Portugal é um caso curioso de abismo económico e social, com o salário médio a crescer muito menos que o salário mínimo - o único que é imposto administrativamente, dando de barato a fixação do nível salarial da função pública. O peso dos encargos fiscais e com a segurança social nos impostos é brutal. As limitações à liquidez das empresas responsáveis por maior parte do emprego são drásticas. A capacidade de investir é muito reduzida. A burocracia é pesada. Inverter a descida da curva de rendimentos da população é uma missão quase impossível. O salário médio português continuará a degradar-se e o possível impasse político, com a dificuldade de formar governo após as eleições marcadas para final de Janeiro, vai colocar sobre observação atenta a dívida que se avoluma. Portugal é um "case study" muito divertido, mas dramático para os indígenas.
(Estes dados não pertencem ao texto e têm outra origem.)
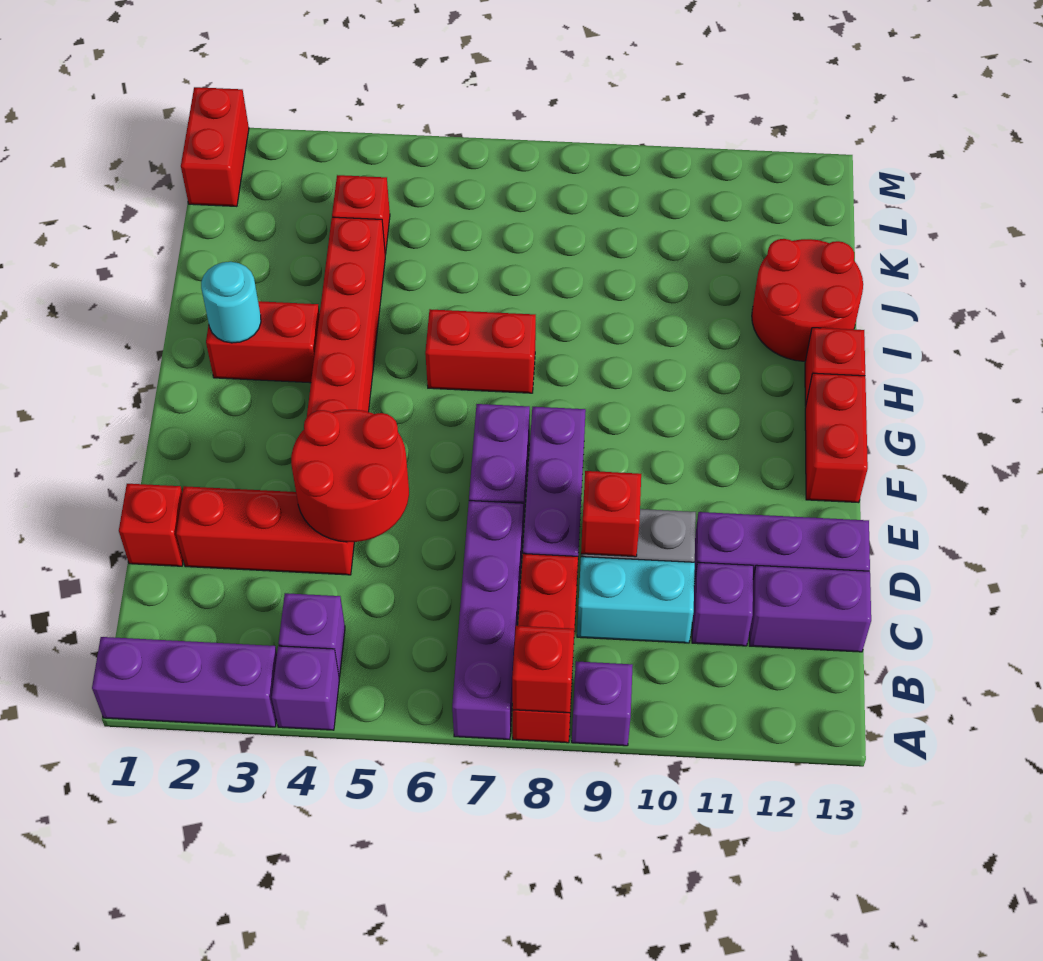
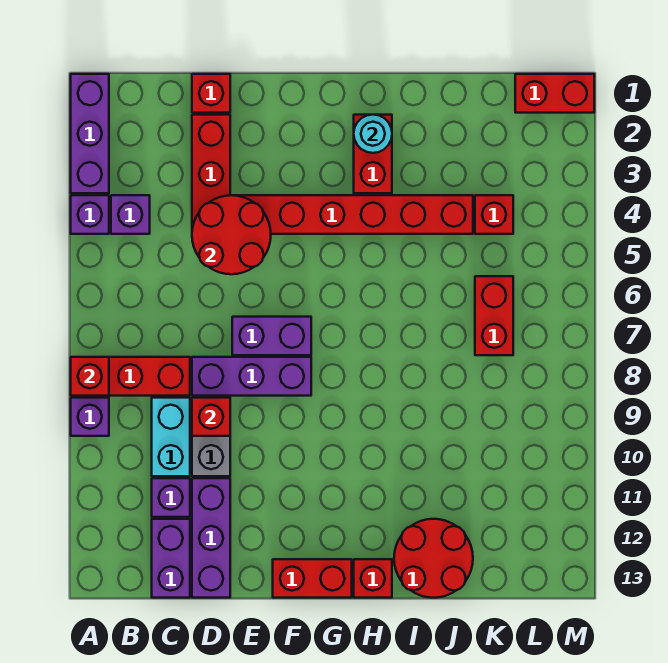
purple brick A7:D7 level 1 -> none
red brick H6:H7 level 1 -> red brick K6:K7 level 1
É tema de comédia. O Observador noticia que Trevor Nuah, um comediante famoso nos Estados Unidos, sucessor de Jon Stewart no Daily Show, satirizou a nova punição legal de empresários que telefonem aos empregados fora das horas de serviço. Stewart lembra que a façanha equivaleria, nos Estados Unidos, aos trabalhadores da Amazon puderem escolher entre frascos de vidro ou de plástico para urinar. Pois é. E se o seu chefe lhe telefonar à hora de jantar? Chame a polícia. É cómico. E é também o espírito do Titanic a navegar contra o iceberg.


Abolir o passado

Abolir o passado é abolir o presente, que passa a ser tábua rasa para o que se quiser que seja. Não só as novas gerações perdem a memória viva de como aqui se chegou, como o presente passa a ser uma espécie de tábua rasa inaugural onde se podem implantar os valores que se quiserem. A cultura das chamadas sociedades ocidentais, mais prósperas e mais ciosas da sua tradição democrática, e de quanto ela custou em vidas humanas, é dominada por uma espécie de cancelamento dos factos históricos, expressa, por exemplo, no derrube de estátuas, e pela reconstrução do passado em favor de uma narrativa "global" que alimenta a opinião pública a Ocidente. O também chamado capitalismo global não só se dá bem como estimula a corrente. Ou este começa a descobrir que a organização política chinesa é mais eficaz? Será, com o modo autoritário como lida com ele?

Vivemos em Estados orwellianos em que o passado não é recriado apenas à custa de aldrabices estatísticas que suportam o discurso do poder mas sobretudo à luz dos valores do mainstream da cultura dominante que invade praticamente todos os espaços de informação. Inverter esta situação é uma prioridade para as democracias ocidentais, para os seus cidadãos? Não tem sido.